Alienados e idiotas de plantão, se vocês não conseguem entender um discurso, uma expressão que deve ser compreendida dentro de um contexto mais amplo, o discurso de Lula dentro da política do presidente Lula que tem sido a que, na história do Brasil, realmente implementou uma política de inclusão dos brasileiros negros e que realmente levantou esta pauta com ministérios e políticas públicas condizentes.

Não se agradece a escravidão, a condição de escravidão. Se agradece às pessoas escravizadas. E a forma que Lula demonstra essa gratidão é pelo que ele está fazendo. Ampliando as relações comerciais com a África, e investindo em seu desenvolvimento; além de estabelecer políticas de inclusão social e afirmativas dos negros brasileiros e quilombolas etc.

Lula agradece aos que foram escravizados porque foram eles, com seu trabalho, que possibilitaram o Brasil se estabelecer como nação: durante o período em que durou a escravidão no Brasil, todo trabalho braçal e que exigia especialização (barbeiro, curtidor, sapateiro etc.) era feito pelos africanos escravizados.

Lula agradeceria à escravidão se agradecesse ao modo de produção escravagista que possibilitou o tipo próprio de acumulação capitalista incipiente que caracterizou os primeiros três séculos do período moderno e que preparou o segundo momento da acumulação capitalista, o da revolução industrial, pelo trabalho assalariado a partir de 1840 na Europa, e que se tornou o novo modo de escravização social da classe trabalhadora. Com seu tipo próprio de acumulação por meio da apropriação, por parte dos capitalistas, até a mais valia absoluta, constituída pela riqueza produzida pela *mão de obra operária*.
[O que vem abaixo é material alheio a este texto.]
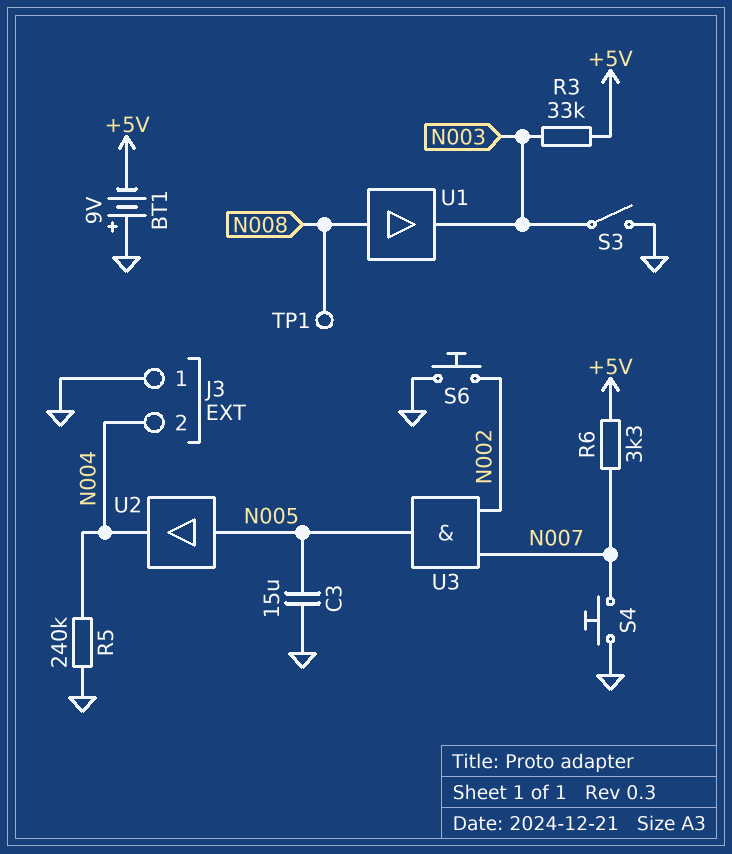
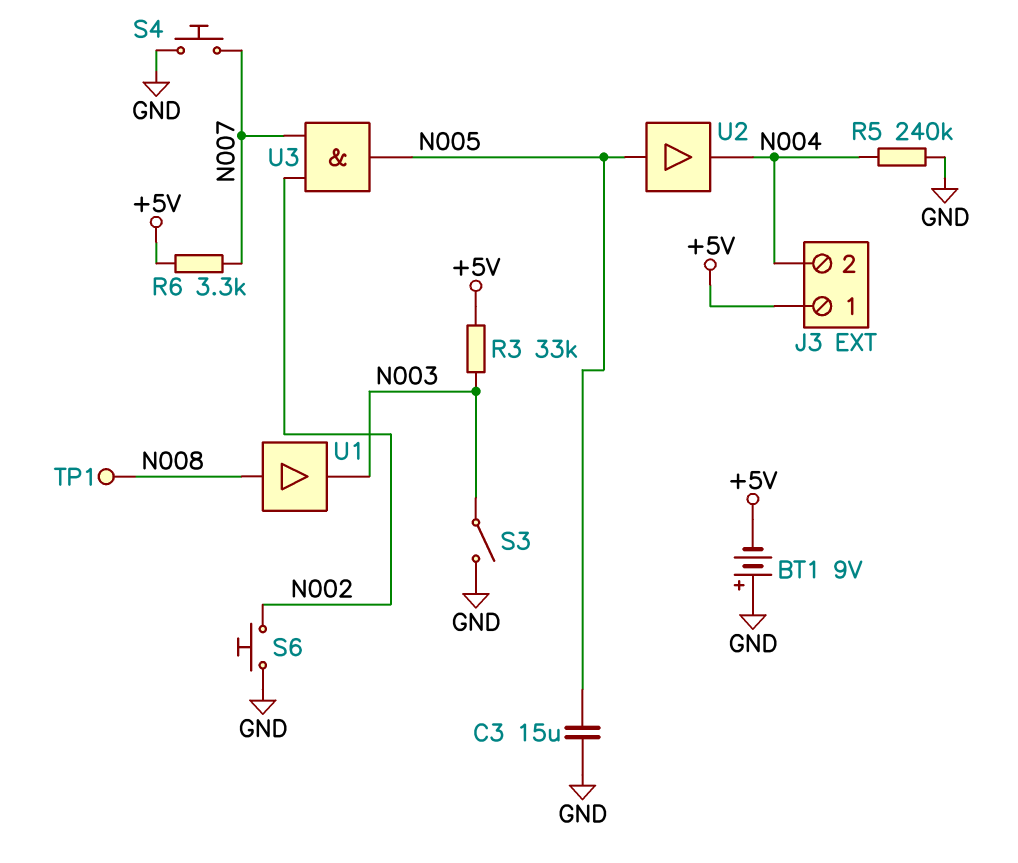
J3 pin 1: GND -> +5V

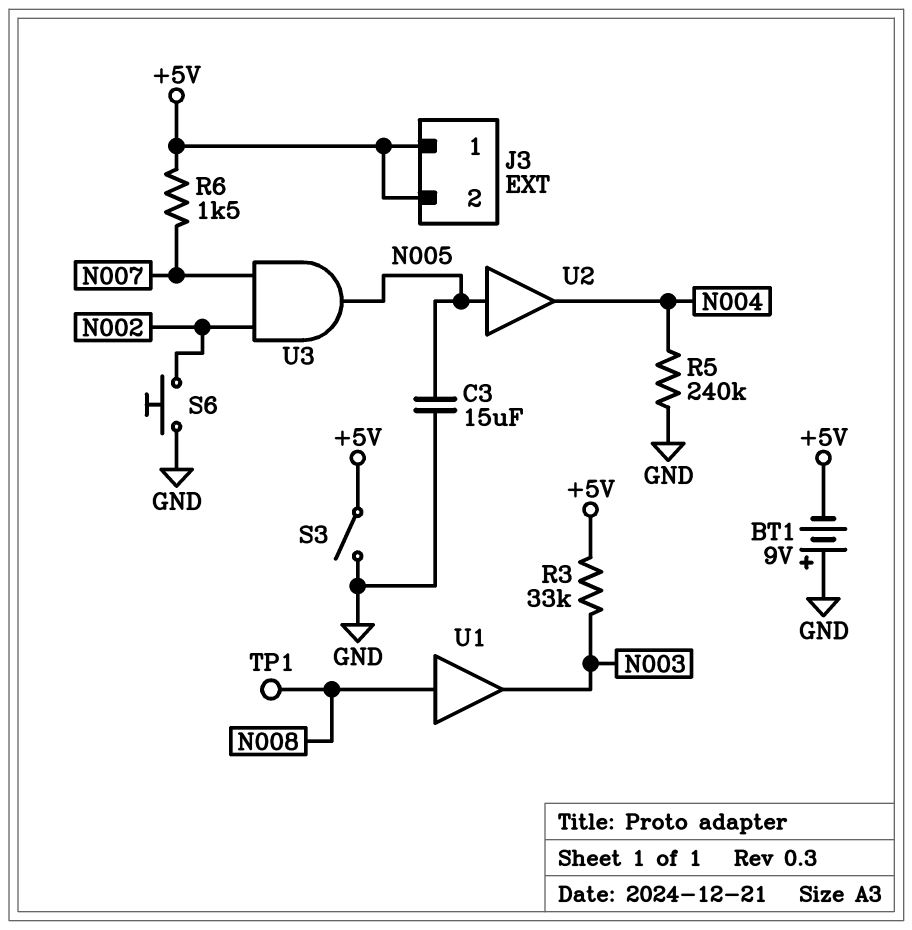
J3 pin 2: N004 -> +5V
R6: 3.3k (+5V, N007) -> 1.5k (+5V, N007)
S3: switch (GND, N003) -> switch (+5V, GND)
S4: button (GND, N007) -> none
Assim, gado alienado, quem agradece a escravidão são Michel Temer, Bolsonaro, Paulo Guedes, empresários bolsonaristas, e ruralistas do agronegócio, que gostam da desregulamentação do mercado de trabalho para manterem trabalhos precarizados sem seguridade alguma, exatamente como ocorria na escravidão.

Quem agradece a escravidão é o Michel Temer que quando deu o golpe de 2016, impôs uma agenda não eleita nas urnas chamada “Ponte para o futuro”. Que na verdade se tratou de uma “pinguela liberal de retrocesso para o pior dos séculos de escravização no Brasil”. Paralisando investimentos sociais por 20 anos, destruindo toda seguridade social e legal (os direitos trabalhistas) conquistados a duras penas pelos trabalhadores e trabalhadoras brasileiras 53 anos após a abolição formal da escravatura por Getúlio Vargas.

Quem continuou o agradecimento à escravidão e fortaleceu o monumento liberal à ela erigido por Michel Temer foram Bolsonaro e o Paulo Guedes, que destruíram as políticas de combate ao trabalho escravo, e investiram na desregulamentação e precarização dos novos trabalhos por meio de aplicativos.

Bolsonaro e Guedes foram mais longe ainda. Ampliaram o conceito de “emprego” para encobrir o crescimento de uma massa de trabalhadores sem direitos e sem perspectivas de vida. Bolsonaro e Guedes, para fim de insuflar estatísticas, passaram a contar como “emprego” qualquer tipo de “bico” e a chamar isso de “empreendedorismo”.

Quem agradece também à escravidão é a canalha do agronegócio que gosta de manter trabalho trabalho escravo em suas lavouras.

Não confundam as coisas, gado alienado.

Daniel da Costa é teólogo, mestre e doutor em filosofia pela USP, pedagogo e músico profissional.